I studied at the University of New Brunswick. I have to be honest and say that I never really considered any other university. The “other” university in Fredericton was/is St. Thomas University (STU) and they didn’t offer computer science degrees. I didn’t want to live away from home – too expensive and too scary – so I applied to UNB and was accepted. At the time they didn’t have a Faculty of Computer Science, so my degree is a Bachelor of Science in Computer Science or BSc(CS)). My diploma shows it as rebus computandis which definitely was used back in Roman times.
I shared the four UNB student union cards that I still have; I don’t know what happened to the last one. It’s hard to believe that they used to have your Social Insurance Number (SIN) printed right on the student card! Privacy laws are a little better now.
The holes punched in the cards indicated that I voted in a student union election. It was a good way of ensuring people didn’t vote twice.
The Computers
When I started in the fall of 1984, the only computer we freshmen could use was the mainframe.
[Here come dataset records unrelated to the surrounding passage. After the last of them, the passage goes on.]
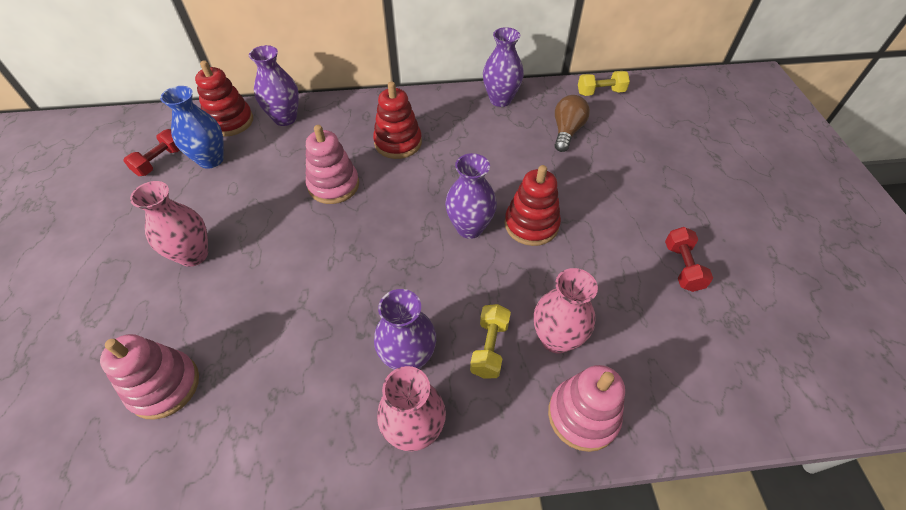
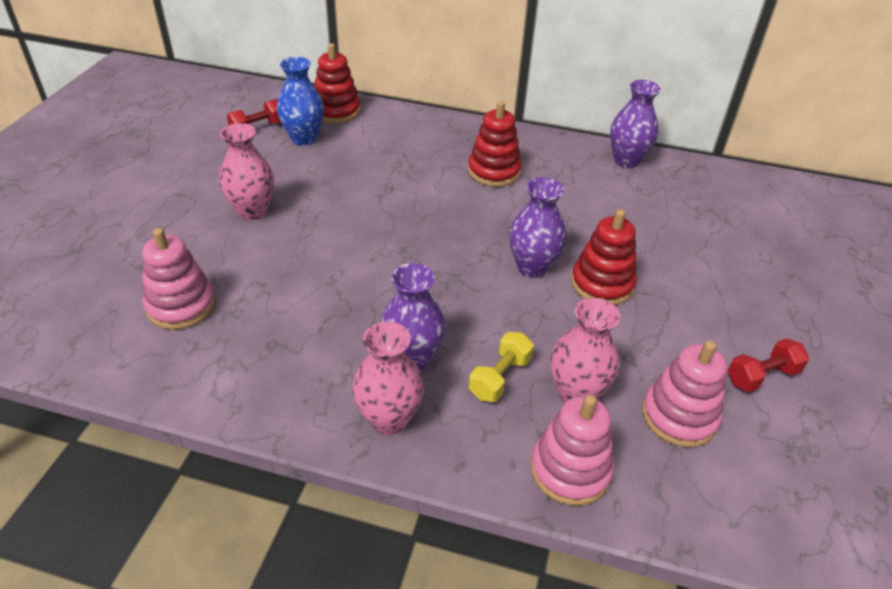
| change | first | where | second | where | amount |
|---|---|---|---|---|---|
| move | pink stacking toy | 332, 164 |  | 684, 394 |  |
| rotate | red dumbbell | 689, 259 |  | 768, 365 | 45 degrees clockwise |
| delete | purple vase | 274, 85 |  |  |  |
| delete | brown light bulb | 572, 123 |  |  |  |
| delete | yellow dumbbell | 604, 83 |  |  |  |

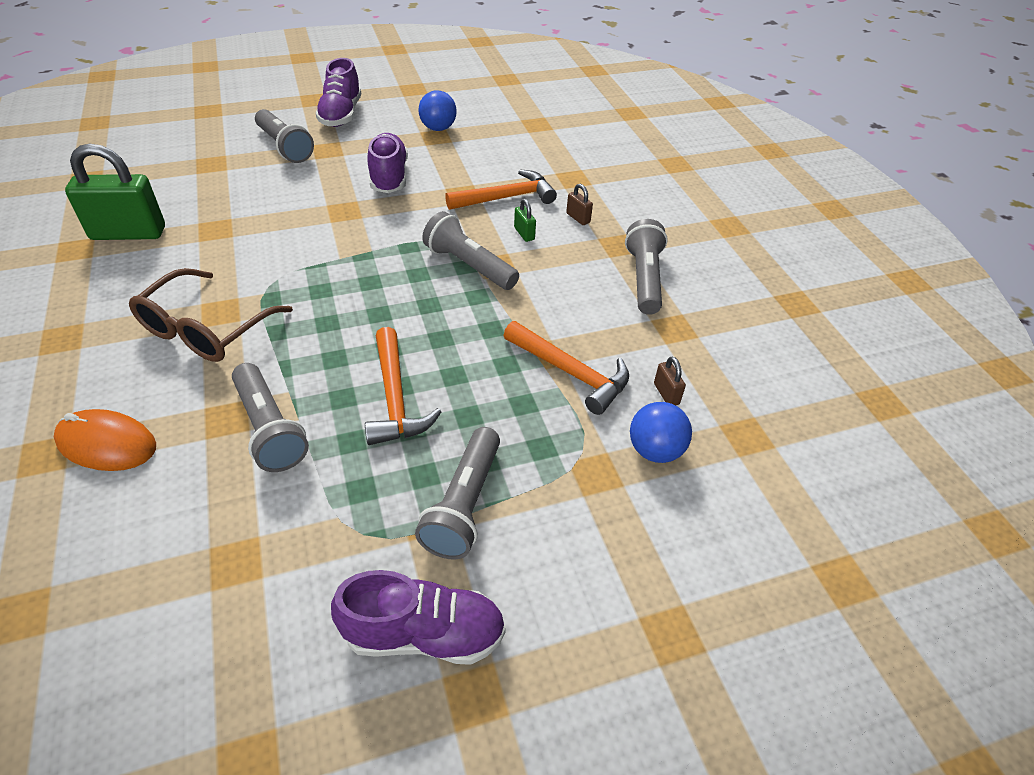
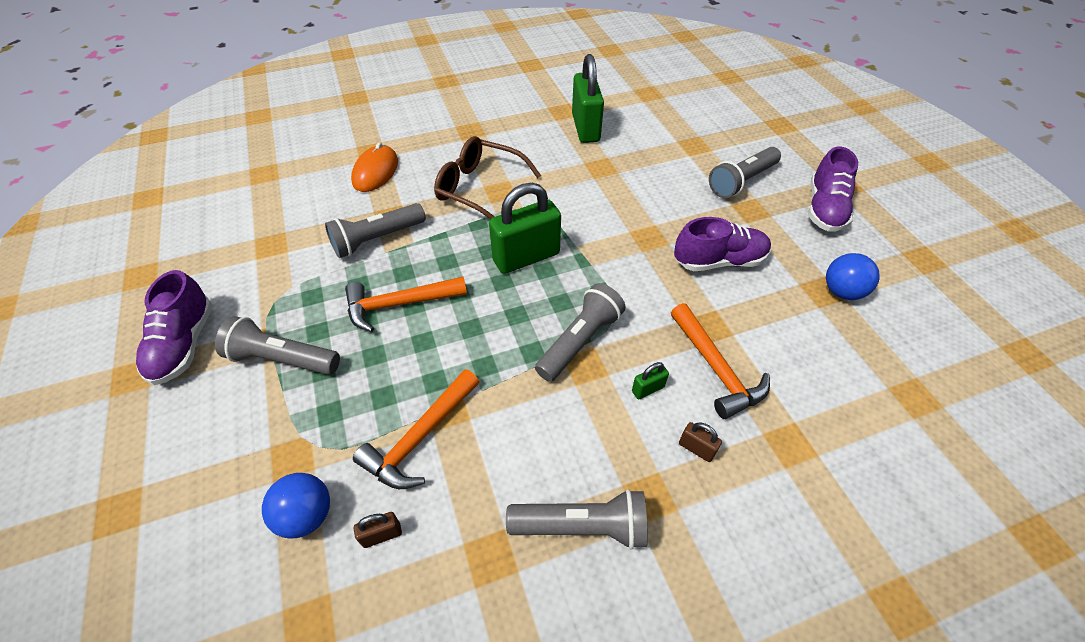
| change | first | where | second | where | amount |
|---|---|---|---|---|---|
| insert |  |  | green padlock | 525, 228 |  |
| rotate | brown padlock | 579, 204 |  | 700, 442 | 75 degrees clockwise |
| rotate | purple shoe | 338, 92 |  | 833, 189 | 75 degrees counterclockwise |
It was an IBM 3081, and they switched to an IBM 3090 in 1986. The CS department was very proud of their vector-processing super computer. If you know anything about mainframes, you know that it’s a central computer that you communicate with using punch cards, paper tape, or a dumb terminal. I was fortunate that I missed punch cards at UNB by one year, so I never had to use them except during the course registration process.
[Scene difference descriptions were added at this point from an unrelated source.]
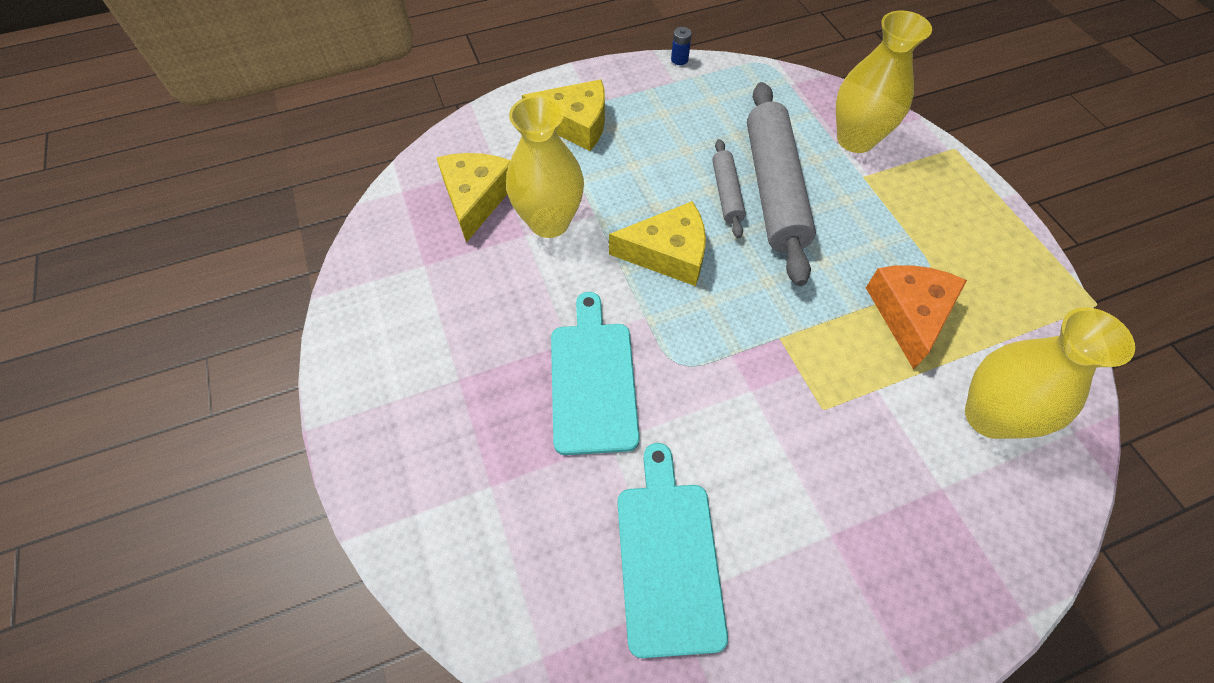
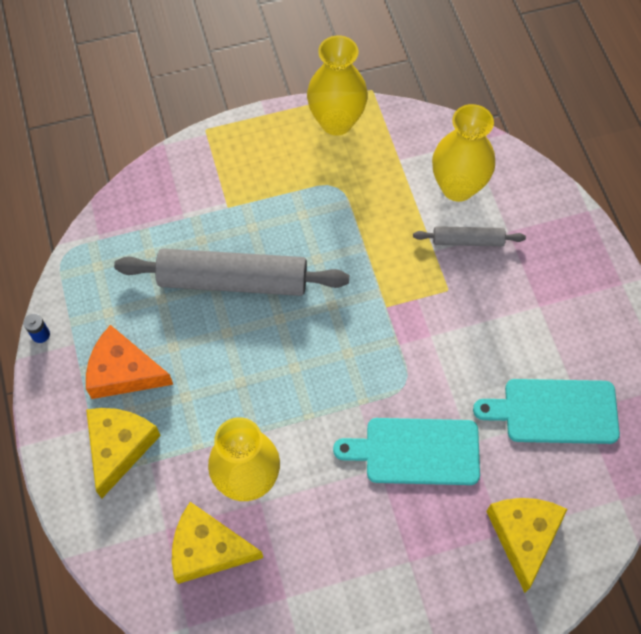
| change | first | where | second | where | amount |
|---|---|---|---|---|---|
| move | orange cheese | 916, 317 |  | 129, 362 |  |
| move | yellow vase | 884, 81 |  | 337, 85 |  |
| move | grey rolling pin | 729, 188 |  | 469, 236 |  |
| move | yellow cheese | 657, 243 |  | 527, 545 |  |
The engineering building was the Sir Edmund Head Hall, commonly called Head Hall, and the vast majority of the terminals were in that building. Most of the terminals were monochrome (green, if I remember correctly) but there were a few colour terminals that freshmen generally didn’t get to use. The terminals were grouped in several computer rooms, so you would go to a room and try to find an open terminal. If they were all busy, try another room.
Once you found an open terminal, you would sign in with your user ID and password. My user ID was 9090920, very easy to remember after all these years.
I confess that I don’t remember how we used the mainframe beyond that. They used a language called JCL (Job Control Language) to tell the mainframe what you wanted it to do – like invoke the FORTRAN compiler or run a program you compiled. At first it was all magic incantations to me, but I eventually learned enough JCL to be able to teach others – something I remember doing at the end of most of Dr. Cooper’s JCL classes when my friends would ask me what the heck Cooper just “taught”. I think there was an “interactive” front end called VSPC but I could be wrong about that.
Printing off the mainframe was interesting. Since the mainframe was in its own room, tended by white-coated acolytes, we had no access to its printer(s). UNB used the Mercurion Page Printer, capable of printing 60 pages per minute. We would tell the mainframe to print something, and then one of the mainframe’s servants would pick the printed materials up and stick them in a pigeonhole “bin”, much like a mailbox. The last two digits of your user ID was your bin number. You had to be careful not to take someone else’s print job that happened to land in “your” bin.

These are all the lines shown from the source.